Anadolu şarap tarihini ve yöre şaraplarını tanıtan turlar genellikle Kapadokya’nın turist sezonu olan baharda ve yazbaşında düzenleniyor. Kapadokya’da bağbozumu turları ise hasat zamanına bağlı olarak temmuzla, ekim arasında. Bu turları düzenleyenler Kavaklıdere, Kayra gibi büyük şarap üreticileri, Saltur, Koptur gibi turizm firmaları. Firmalar tur tarihlerini ve ücretlerini kendi web sayfalarında ilan ediyor.
Bu yıl Kapadokya’da üzüm hasatının, iki hafta gecikmeli olarak, ağustos ortasında başlaması, ekimin ilk haftasına kadar sürmesi bekleniyor.
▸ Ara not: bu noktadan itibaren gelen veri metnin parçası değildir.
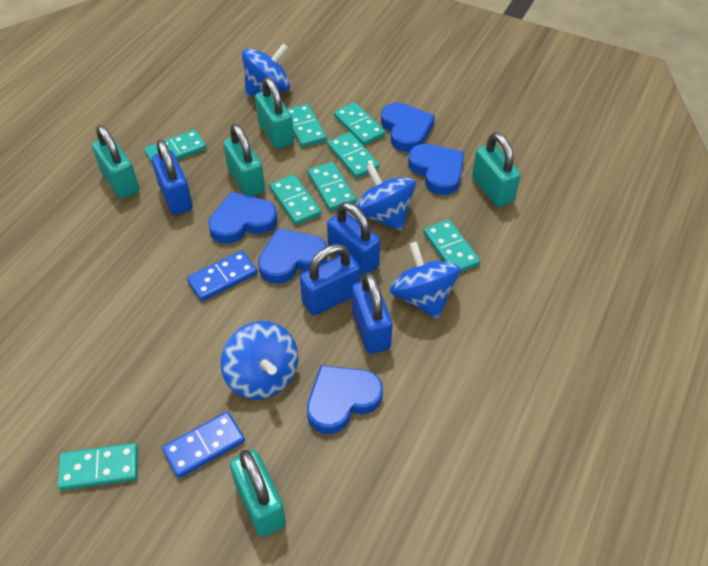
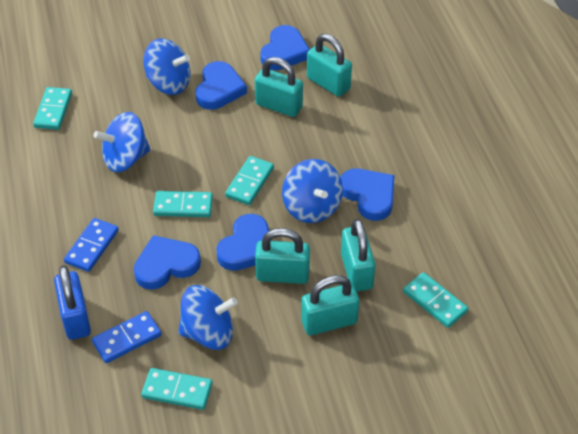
blue padlock: 4 -> 1
turquoise domino: 8 -> 5

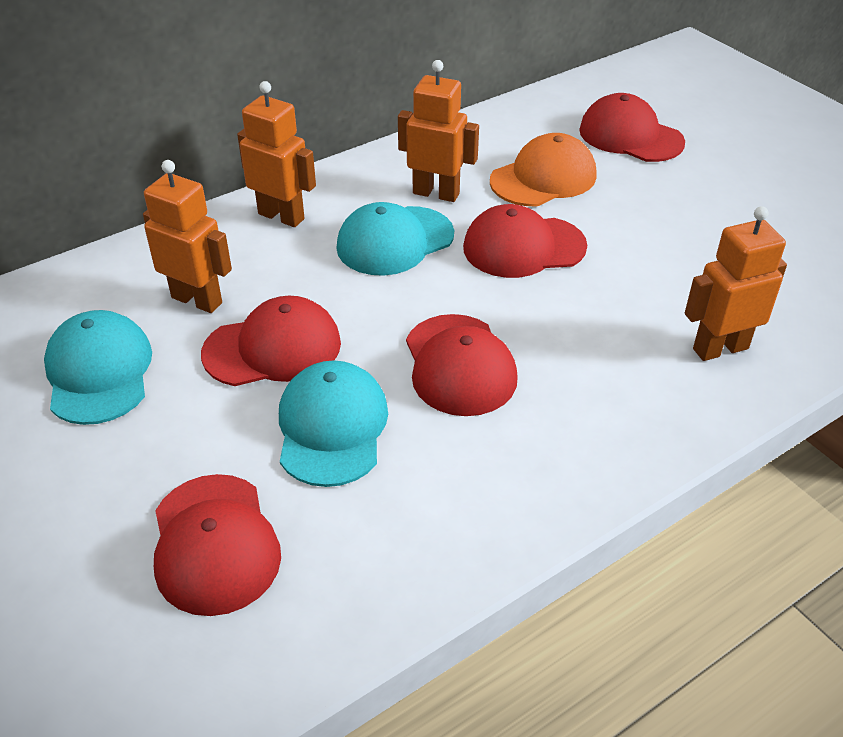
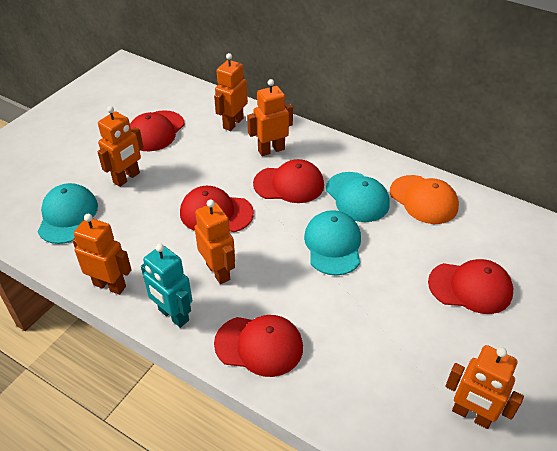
orange robot: 4 -> 6
turquoise robot: 0 -> 1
DÖRDÜNCÜ TURİZM TEMASI KLASİK MÜZİK
Peri bacaları, balon ve şaraptan sonra Kapadokya’nın dördüncü turizm teması klasik müzik. Yorumculuk ve bestecilik alanında atölye çalışmaları yapmak, sonuçlarını müzikseverlere sunmak üzere kurulan “Klasik Keyifler” üç yıldır Kapadokya’da konserler düzenliyor. Temmuz, ağustosta konservatuvar öğrenimi gören yetenekli gençler, uluslararası isim yapmış virtüözler, bestecilerle atölye çalışması yapıyor. Konser hazırlığı niteliğindeki atölye çalışmaları müzikseverlere açık. Atölye çalışmalarının sonunda Kapadokya’nın Saklı Vadi, Osmanlı Medresesi, Saruhan gibi tarihi mekanlarında, butik otellerinde konserler veriliyor. Bu yıl temmuzda 13, ağustosta 14 konser verilecek. Bu haftanın konserleri: * Devrimler ve Fanteziler (Kemancı Ellen Jewett, Özcan Ulucan, piyanist Özgür Aydın / 19 Temmuz, saat 21.00 Argos) * Avlu Keyfi (Klasik Keyifler Müzisyenleri / 21 Temmuz, saat 22.00 Villa Columba) * Klasik Keyifler Oda Müziği Şenliği (Klasik Keyifler Sanatçıları ve öğrenciler / 23 Temmuz, saat 21.00, Saklı Vadi) * Genç Müzisyenlerle Oda Müziği (24 Temmuz, saat: 17.00, Osmanlı Medresesi) (www.klasikkeyifler.org)
BAĞLARDA EKO TURİZM
Erdoğan Ailesi, 100 dönümlük bağlarında yetiştirdikleri üzümü Yeşilyurt köyündeki tesislerinde işleyip, yılda 300 ton şarap üretiyor. Aile, bu tesisin kavları için kayalar içine 150’şer metrelik iki yeraltı tüneli kazdırmış. Kocabağ şaraplarıyla bugüne kadar 20 civarında altın ve gümüş madalya almış. Memduh Erdoğan şimdi bu tesisleri eko turizme açmaya hazırlanıyor. Bağbozumu döneminde “kendi şarabını kendin üret” turları düzenleyecek. Şarap meraklıları bağlardan kendi üzümünü toplayacak, fabrikada sıkımına eşlik edecek, daha sonra şaraplarını mağaradaki kavda dinlenmeye bırakacak. Bu süre içinde Yeşilyurt’ta yapılacak butik otellerde konaklayacak.